DA40 NG (2011) at MCT 92%:
Fuel flow for the DA 40 NG diesel at 9000 ft cruise appears to about be same as a leaned out IO-360 Lycoming – 8.2 GPH. Is this a result of a relatively high percentage power setting on the Diesel? I’m not famIliar enough with the type to know what 150 Kt TAS indicates in terms of power setting.
That is max continuous power (92%).
Somebody reduced power as much as possible and made it from canada to the azores apparently (edit: googled it but can’t find it anymore. It was a very long flight, perhaps even east coast to europe, iirc).
Thanks for that info. It is certainly true that running an engine at high power settings is the way to improve effective power density.
The DA 42 I sometimes fly has an approximate 150kts TAS at 9000ft on 10 gals total per hour ie 38litres. JET A or Diesel at 70% power.

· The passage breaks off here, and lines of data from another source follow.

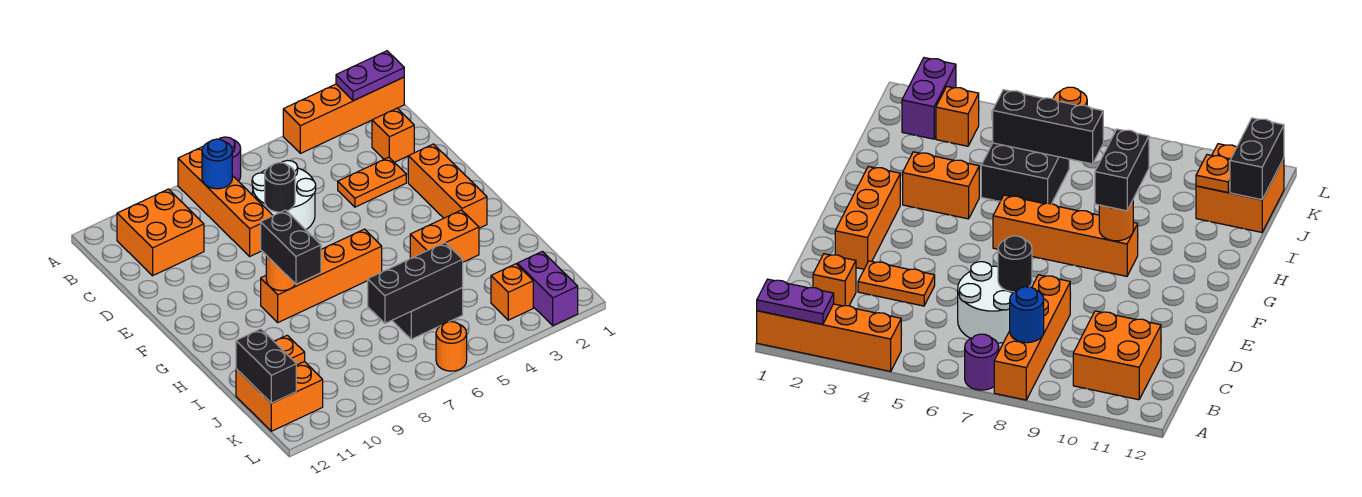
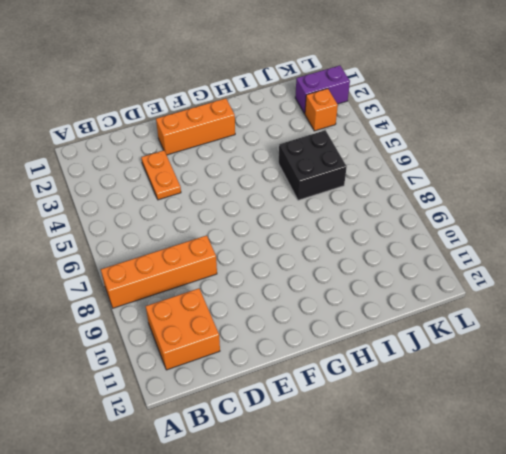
none -> orange brick A1:A4 level 1
none -> purple round brick A7 level 1
none -> orange brick C2 level 1

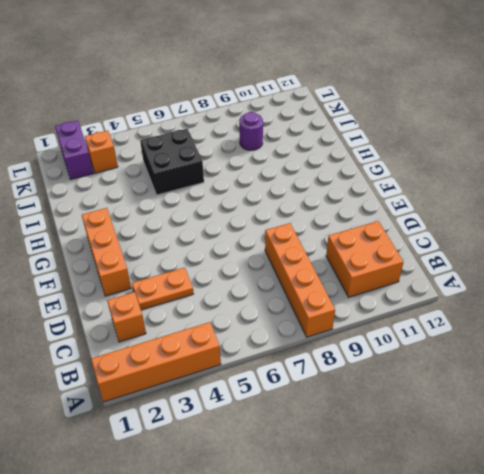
purple round brick J9 level 1 -> purple round brick A7 level 1
none -> white round brick C6:D7 level 1
none -> orange brick G6:G9 level 1
none -> orange brick H3:H4 level 1

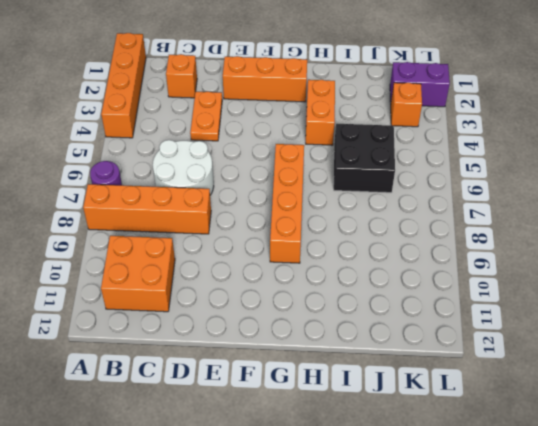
none -> orange brick J11:K12 level 1
none -> orange round brick L6 level 1
none -> purple plate A1:A2 level 2

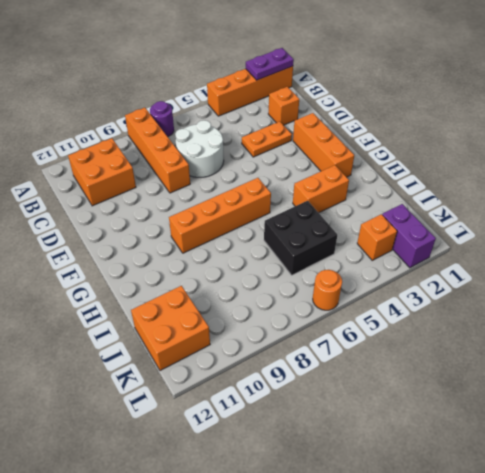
none -> blue round brick B8 level 2
none -> black round brick D7 level 2
none -> orange round brick G9 level 2

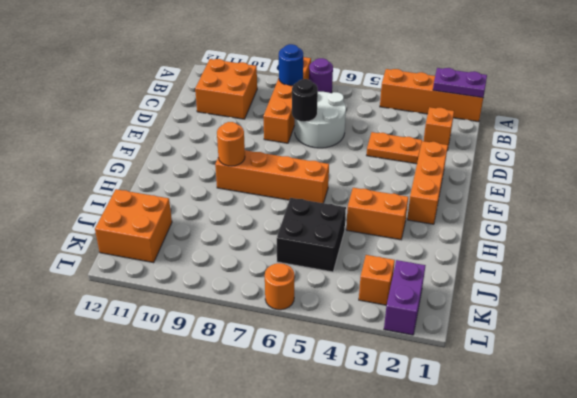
none -> black brick J5:J7 level 2
none -> orange plate J11 level 2
none -> black brick J12:K12 level 2

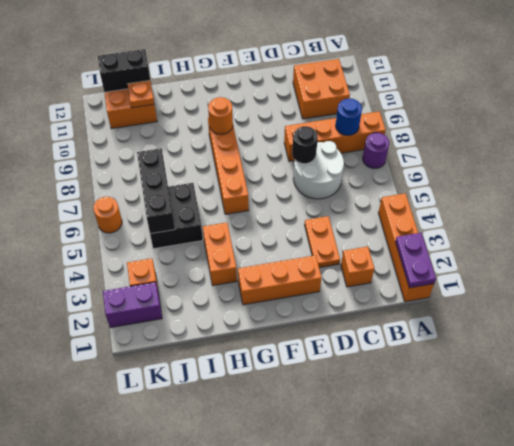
none -> black brick G9:H9 level 3

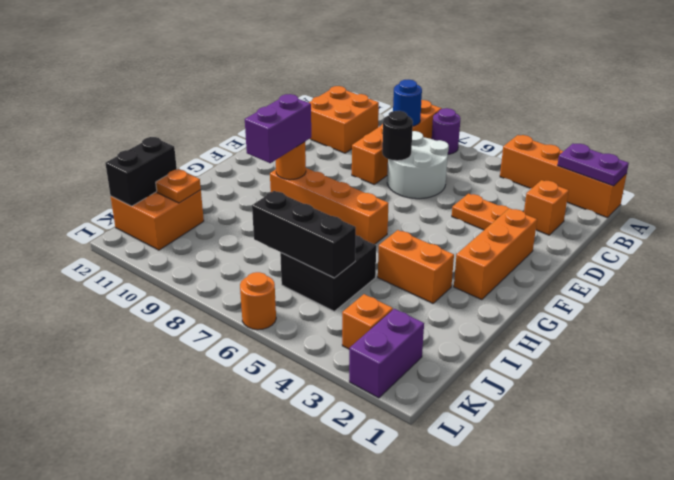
purple brick G9:H9 level 3 -> black brick G9:H9 level 3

The PA 44, seminole I used to fly had 2 x O 360 Lycomings and cruised at about the same TAS at the same altitude on 72 litres per hour (average) of AVGAS at 2300 rpm and 23 " LOP.
The bigger difference is that at the moment Jet A or diesel are approximately €1.3 per litre whereas Avgas is just over €2 per litre.

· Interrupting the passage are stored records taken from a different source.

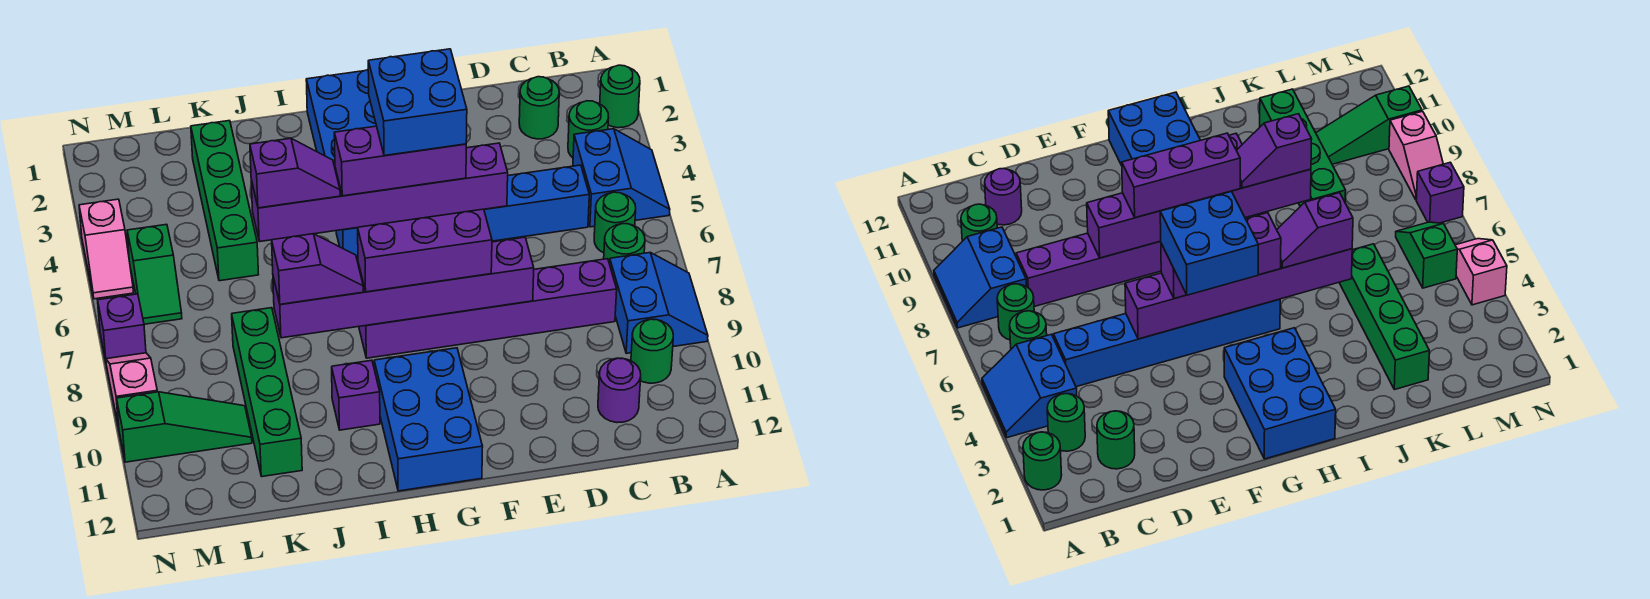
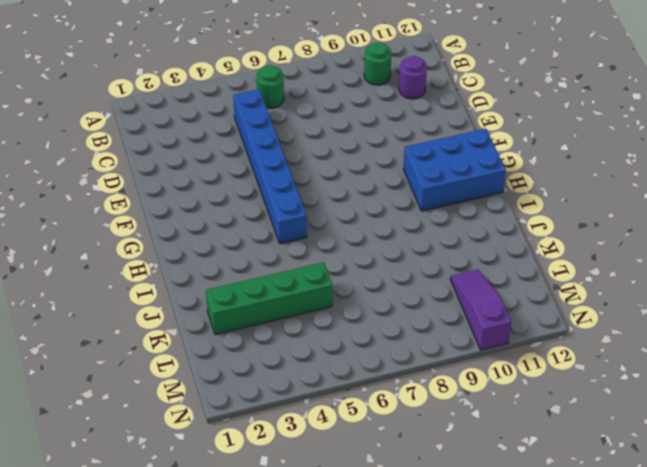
purple slope L10:N10 level 1 top N -> green slope L10:N10 level 1 top N
none -> green round brick A2 level 1
none -> blue slope A4:B5 level 1 top B
none -> blue slope A8:B9 level 1 top B

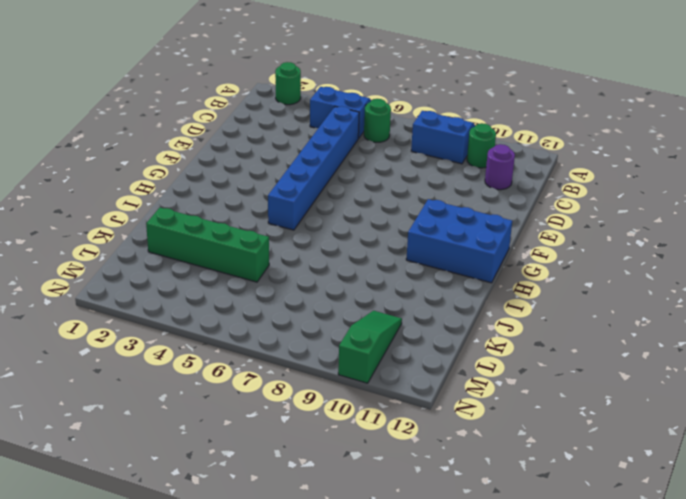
none -> green round brick B3 level 1
none -> green round brick B7 level 1
none -> green round brick C2 level 1

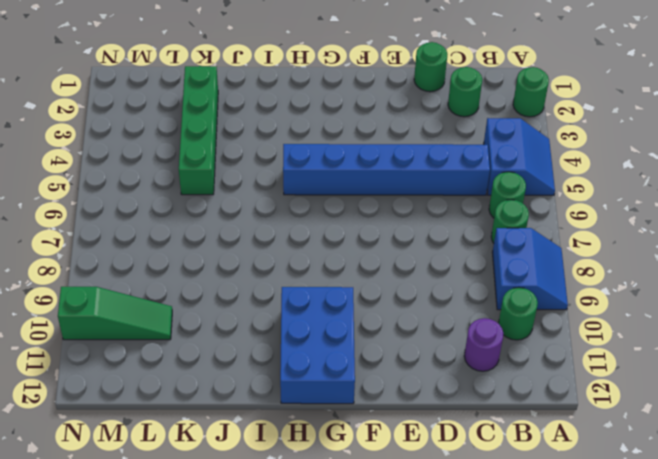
green round brick D1 level 1 -> green round brick B3 level 1
none -> purple brick C8:H8 level 1
none -> blue brick G1:H3 level 1
none -> purple brick I10 level 1

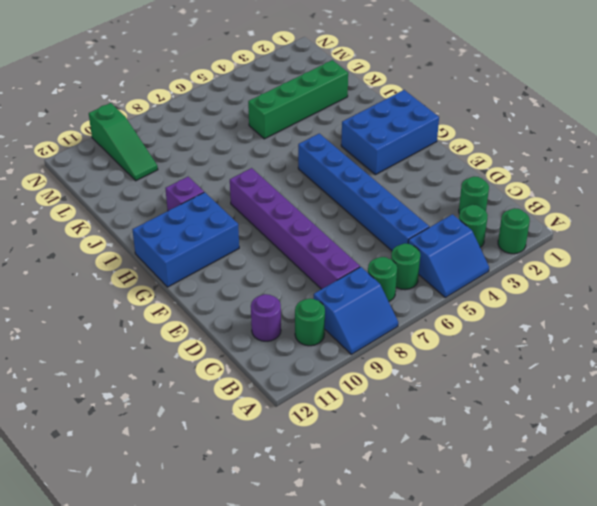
none -> green brick K8:K11 level 1
none -> green slope M5:M6 level 1 top 5
none -> pink slope N4:N5 level 1 top 4

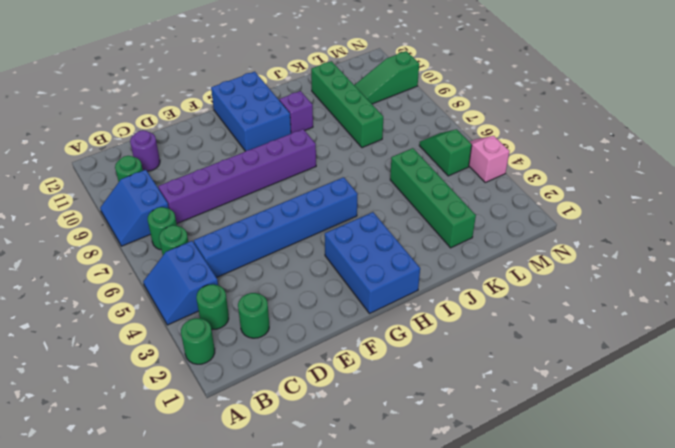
none -> purple brick N7 level 1
none -> pink slope N8:N9 level 1 top 9
none -> purple brick E5:J5 level 2

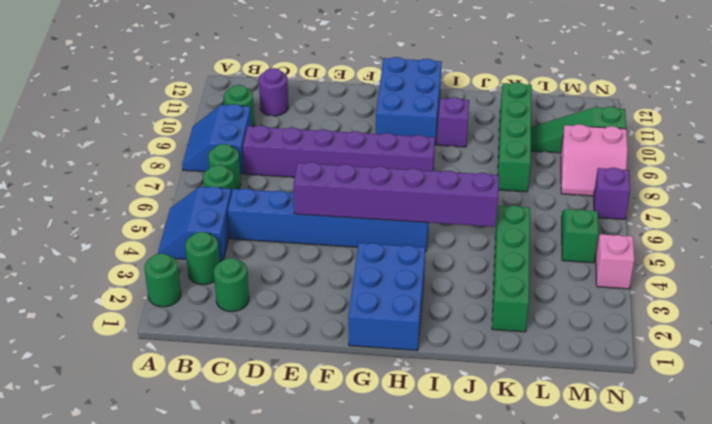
pink slope M8:N9 level 1 top 9 -> pink slope N8:N9 level 1 top 9
none -> purple brick E8:J8 level 2
none -> purple brick F5:H5 level 3
none -> purple brick F8:H8 level 3

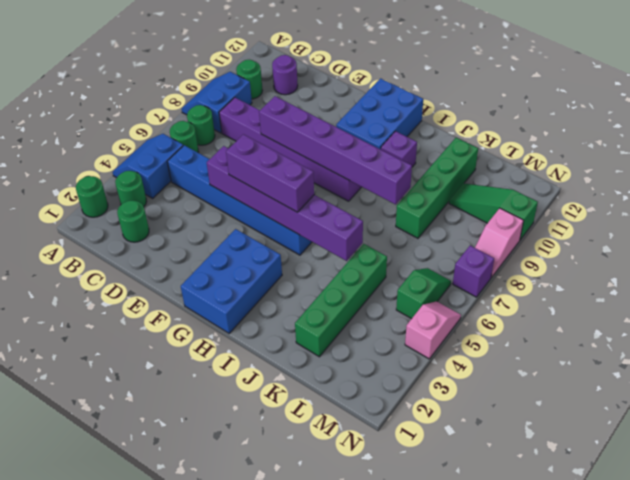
none -> purple brick F8:H8 level 3
none -> purple slope I5:J5 level 3 top J
none -> purple slope I8:J8 level 3 top J

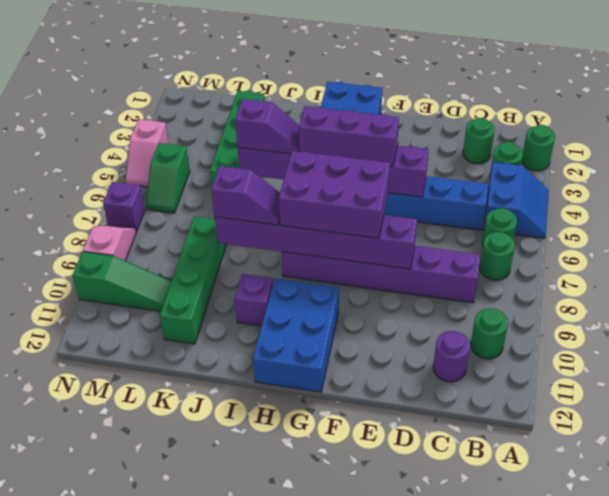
purple brick F7:H8 level 3 -> purple brick F8:H8 level 3
none -> blue slope A8:B9 level 1 top B
none -> blue brick F4:G5 level 4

In the UK Jet A is about 40% cheaper than it is in France, and if you go to the Channel Islands it is cheaper still.
That’s what’s in the POH, yes.
Snoopy wrote:
That’s what’s in the POH, yes.
It looks like a cheapest certified IFR aircraft per nm!
The M20J at 8000ft does 145TAS at 6GPH, that is 0.15L/nm but I fly it WOT/2500rpm at 165TAS at 10GPH (the POH is is 175TAS)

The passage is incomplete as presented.